<div style="font-weight: bold; color:#5D8AA8" align="center">
    <div style="font-size: xx-large">Machine Learning with Functional Data</div><br>
    <div style="font-size: x-large; color:gray">Dimensionality reduction</div><br>
    <div style="font-size: large">José Luis Torrecilla Noguerales - Universidad Autónoma de Madrid</div><br></div><hr>
</div>

**Initial setting**: This cell defines the Notebook configuration.

In [None]:
%%html
<style>
    .qst {background-color: #b1cee3; padding:10px; border-radius: 5px; border: solid 2px #5D8AA8;}
    .qst:before {font-weight: bold; content: "Questions"; display: block; margin: 0px 10px 10px 10px;}
    h1, h2, h3 {color: #5D8AA8;}
    .text_cell_render p {text-align: justify; text-justify: inter-word;}
</style>

**Packages to use:**

In [None]:
import skfda
import matplotlib.pyplot as plt
import sklearn

# Functional Principal Components Analysis (FPCA)
### AEMET temperatures example 

As seen befor, **aemet** dataset consists of daily summaries from 73 spanish weather stations during the period 1980-2009. The dataset contains the geographic information of each station and the average for the period 1980-2009 of daily temperature, (log)precipitation and wind speed. For this example we only consider the temperatures.

In [None]:
X, _ = skfda.datasets.fetch_aemet(return_X_y=True)

X.plot()

X = X.coordinates[0]
X.plot() #Selecting temperatures only
plt.show()

### Computation of principal components

The class **[FPCA](https://fda.readthedocs.io/en/latest/modules/preprocessing/autosummary/skfda.preprocessing.dim_reduction.FPCA.html)** implements the techniques relatad to principal components analysis en *scikit-fda*. 

In [None]:
from skfda.exploratory.visualization import FPCAPlot
from skfda.preprocessing.dim_reduction import FPCA

fpca_aemet = FPCA(n_components=2)   #Definition of FPCA object
fpca_aemet.fit(X)             #Estimation of the principal components
fpca_aemet.components_.plot()
plt.legend(['PC1','PC2'])
plt.show()

### Principal components and smoothing
There are different ways to obtain smoother principal components. A first approach is to represent the trajectories in bases before applying FPCA. Remember that the components inherit the characteristics of the elements of the basis functions.

In [None]:
basis = skfda.representation.basis.BSplineBasis(n_basis=30)
X_spline = X.to_basis(basis)
X_spline.plot()

fpca_aemet_s = FPCA(n_components=2)   #Definition of FPCA object
fpca_aemet_s.fit(X_spline)            #Estimation of the principal components
fpca_aemet_s.components_.plot()
plt.legend(['PC1','PC2'])
plt.show()

<div class="qst">

* Can we plot the first 4 principal components? Are they useful?
* Can we obtain smooth components in a different way?
</div>

### Interpretation

In [None]:
FPCAPlot(
    X_spline.mean(),          #Sample mean of the original data
    fpca_aemet_s.components_, #Principal components
    factor=30,                #Scale factor to for the separation between curves.
    fig=plt.figure(figsize=(6, 2 * 4)),
    n_rows=2,
).plot()
plt.show()

### Projection and clustering


Once the principal components have been calculated, we can use them to project the trajectories onto a lower-dimensional subspace of $\mathbb{R}^d$. Then, we can use any multivariate methods we want with the reduced data.

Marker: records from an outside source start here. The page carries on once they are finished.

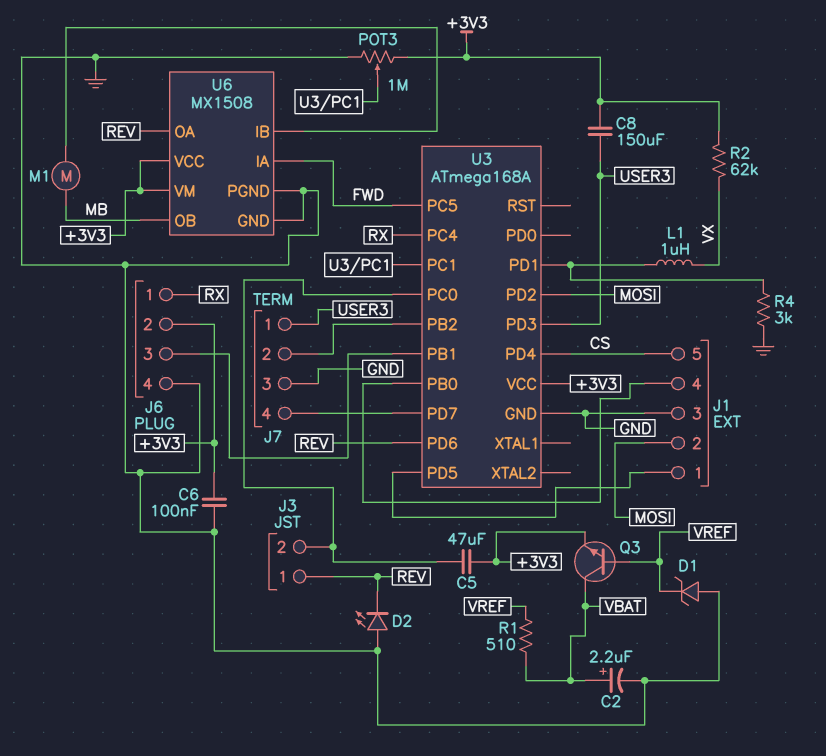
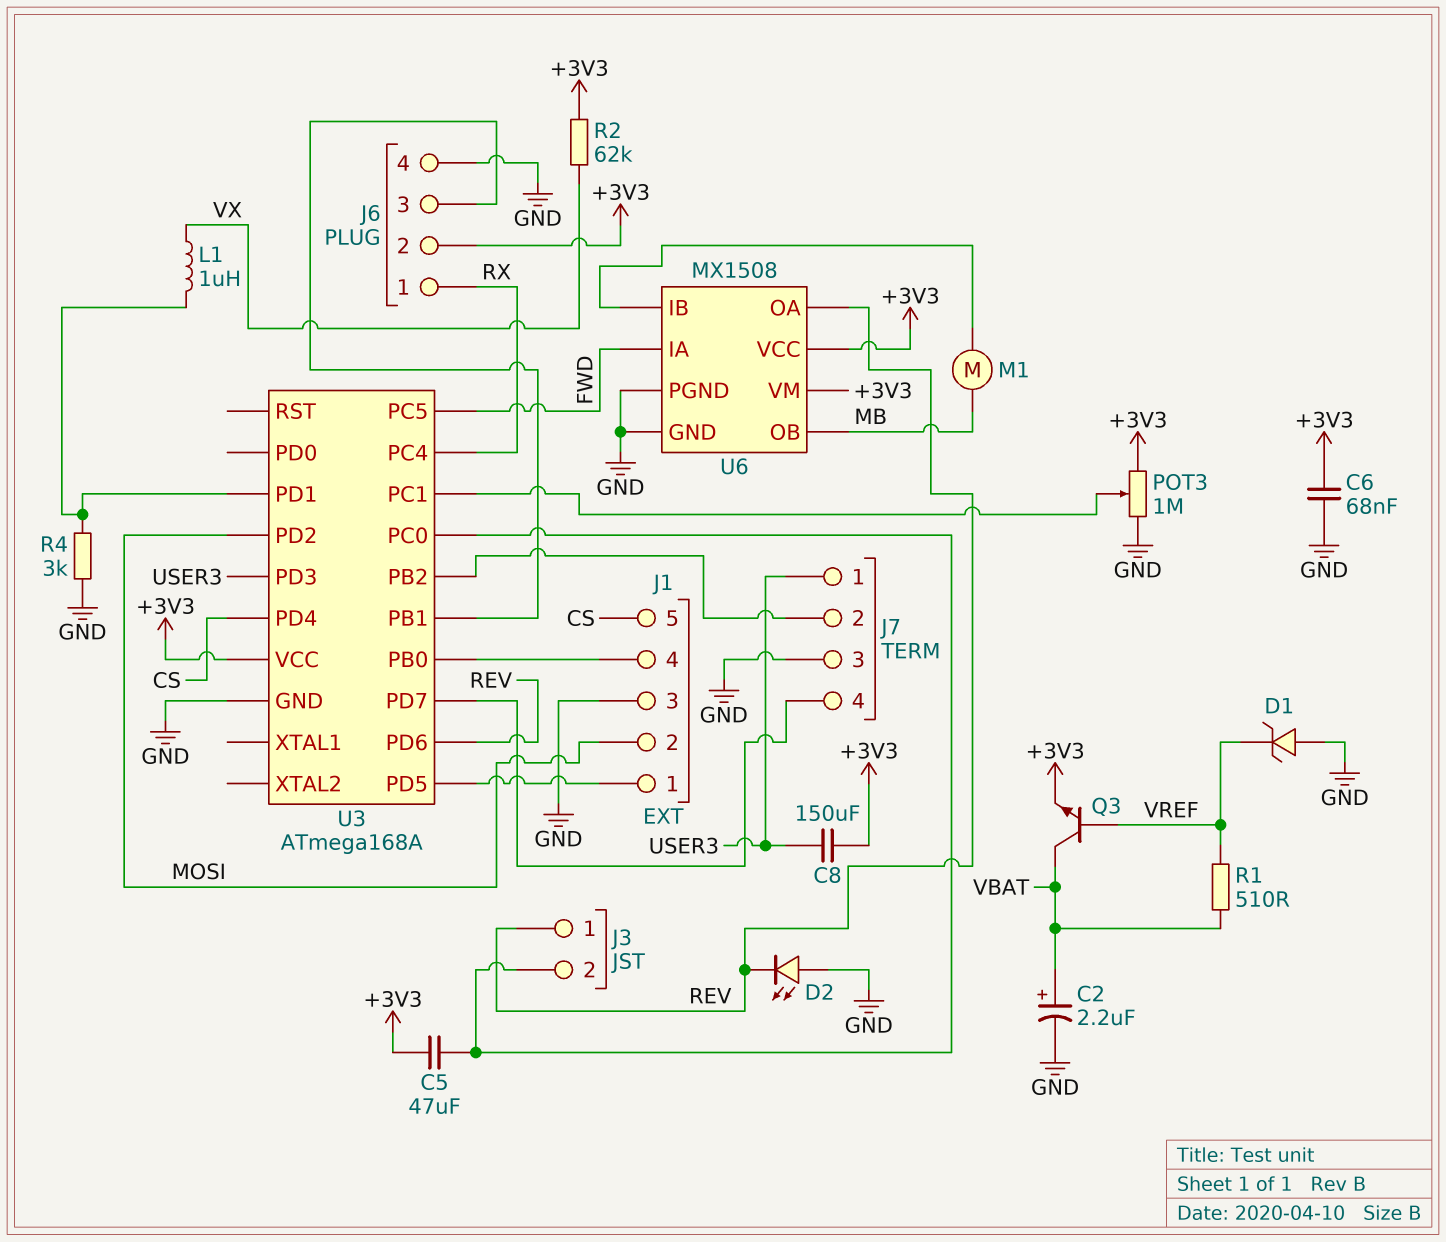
C6: 100nF (+3V3, GND) -> 68nF (+3V3, GND)

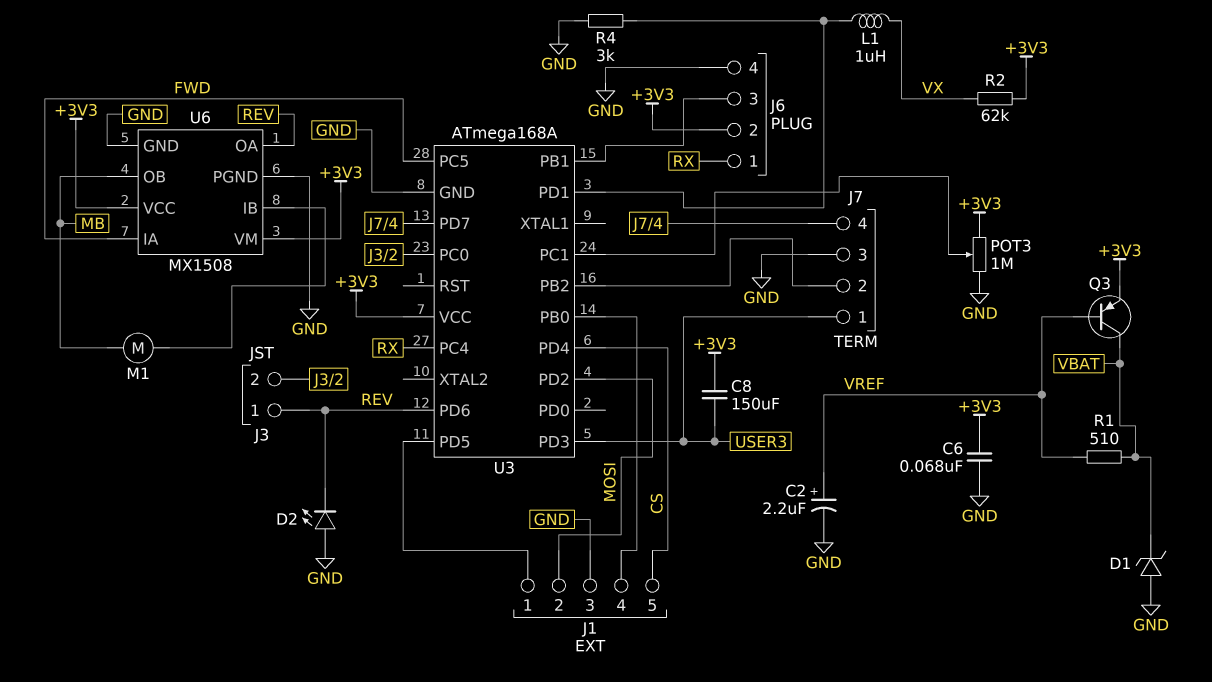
C2: 2.2uF (plus VBAT, minus GND) -> 2.2uF (plus VREF, minus GND)
C5: 47uF (+3V3, J3/2) -> none
D1: zener (A GND, K VREF) -> zener (A GND, K VBAT)
Q3: NPN (B VREF, C VBAT, E +3V3) -> PNP (B VREF, C VBAT, E +3V3)

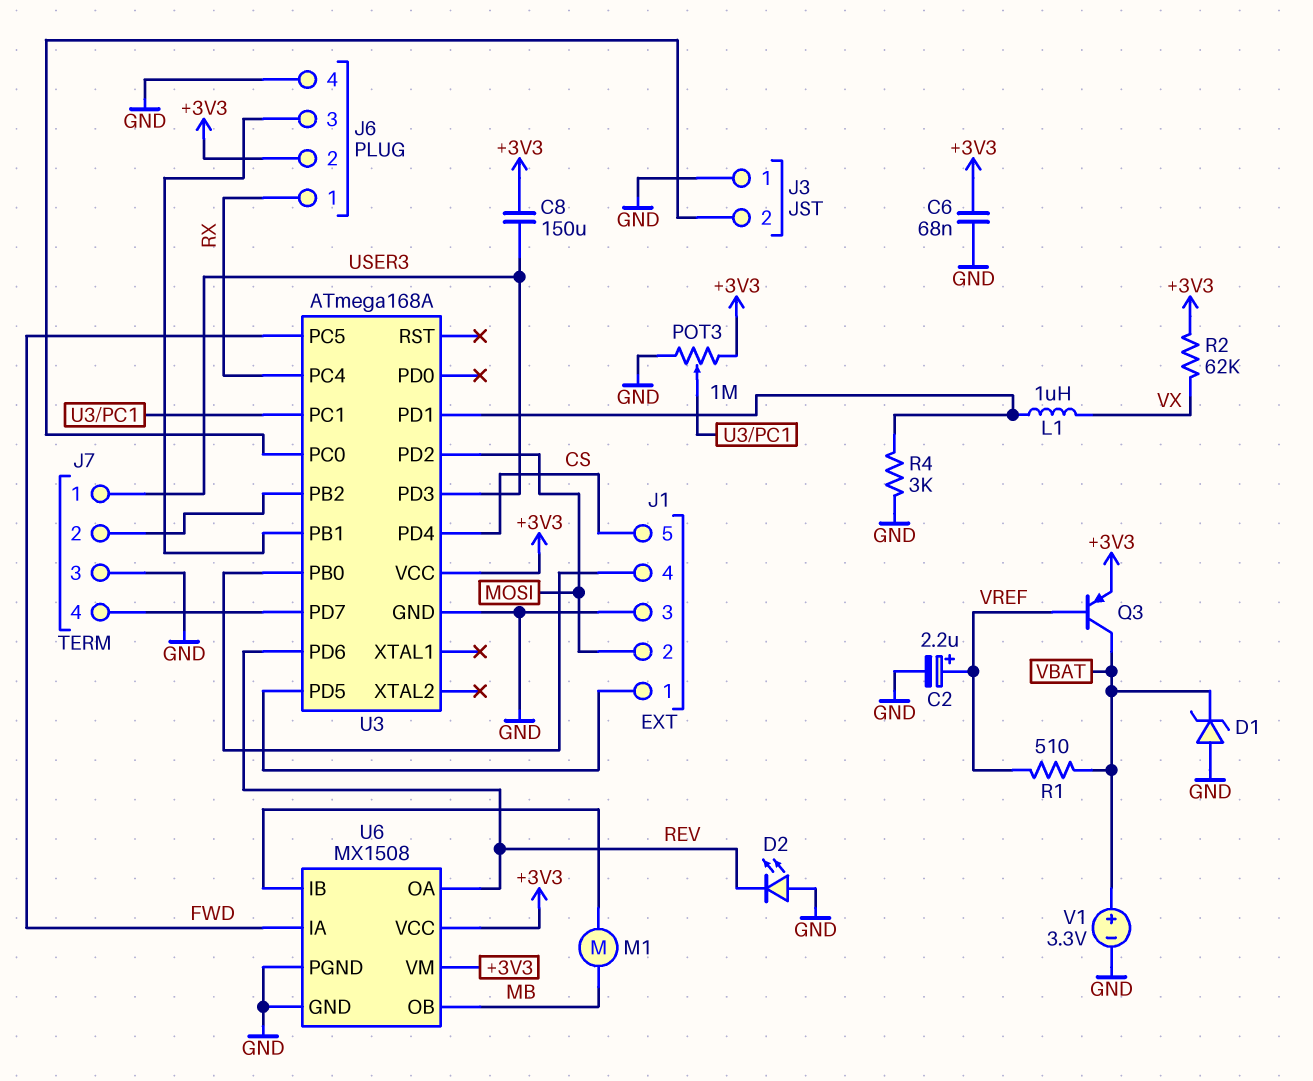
J3 pin 1: REV -> GND
V1: none -> 3.3V (plus VBAT, minus GND)

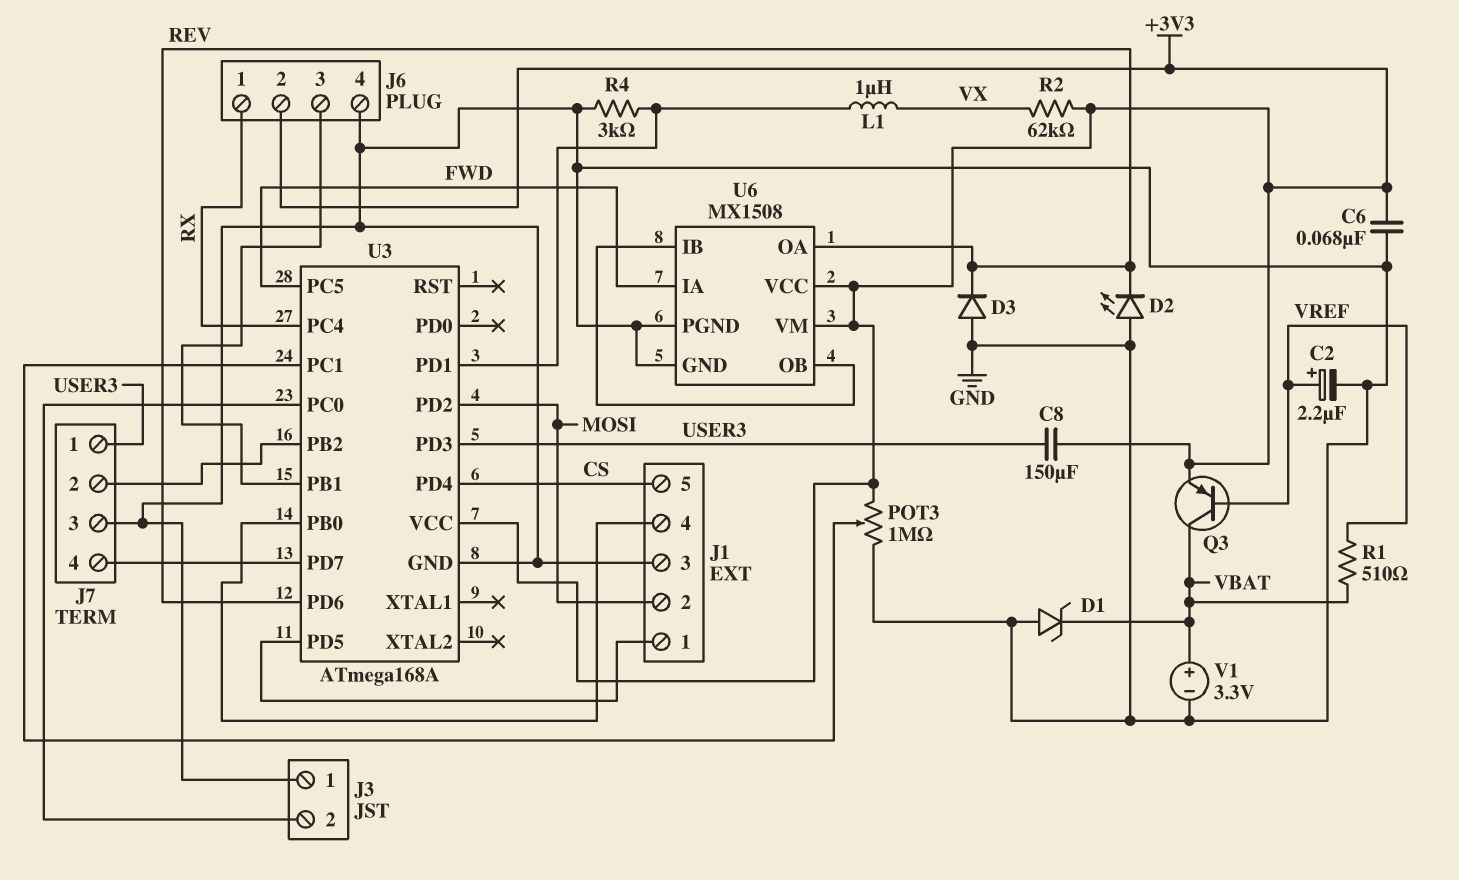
D3: none -> diode (A GND, K REV)
M1: motor (MB, U6/IB) -> none
U6 pin OB: MB -> U6/IB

Let us point out that we are committing a slight abuse of notation by calling both the eigenfunctions that define the principal component basis and the projections of the data onto those directions "components."

In [None]:
X_red = fpca_aemet.transform(X) #Pojection

fig, ax = plt.subplots(1,1)
ax.scatter(X_red[:,0], X_red[:,1])
ax.set_xlabel('First principal component')
ax.set_ylabel('Second principal component')

### Climate clustering

In [None]:
from skfda.ml.clustering import KMeans
from skfda.misc.metrics import l2_distance

n_clusters = 5
n_init = 10

fda_kmeans = KMeans(
    n_clusters=n_clusters,
    n_init=n_init,
    metric=l2_distance,
    random_state=0,
)
fda_clusters = fda_kmeans.fit_predict(X)

# Colors for each cluster
fda_color_map = {
    0: "purple",
    1: "yellow",
    2: "green",
    3: "red",
    4: "orange",
}

# Names of each climate (for this particular seed)
climate_names = {
    0: "Cold-mountain",
    1: "Mediterranean",
    2: "Atlantic",
    3: "Subtropical",
    4: "Continental",
}

fig, ax = plt.subplots(1, 1)
for cluster in range(n_clusters):
    selection = fda_clusters == cluster
    ax.scatter(
        -X_red[selection, 0],
        -X_red[selection, 1],
        color=fda_color_map[cluster],
        label=climate_names[cluster],
    )

ax.set_xlabel('First principal component')
ax.set_ylabel('Second principal component')
ax.legend()

X_red_s = fpca_aemet_s.transform(X_spline)
fig, ax = plt.subplots(1, 1)
for cluster in range(n_clusters):
    selection = fda_clusters == cluster
    ax.scatter(
        -X_red_s[selection, 0],
        -X_red_s[selection, 1],
        color=fda_color_map[cluster],
        label=climate_names[cluster],
    )

ax.set_xlabel('Smooth first principal component')
ax.set_ylabel('Smooth second principal component')
ax.legend()
plt.show()


### FPCA and classification
For this example, we will use the growth curves from the Berkeley study. The objective will be to correctly classify girls and boys.

In [None]:
#Loading Berkeley growth study dataset
X, y = skfda.datasets.fetch_growth(return_X_y=True)
X.plot(group=y)


fpca_growth = FPCA(n_components=2)   #Definition of FPCA object
fpca_growth.fit(X)             #Estimation of the principal components
fpca_growth.components_.plot()
plt.legend(['PC1','PC2'])

X_red = fpca_growth.transform(X) #Projection
fig, ax = plt.subplots(1,1)
ax.scatter(X_red[:,0], X_red[:,1], c=y)
ax.set_xlabel('First principal component')
ax.set_ylabel('Second principal component')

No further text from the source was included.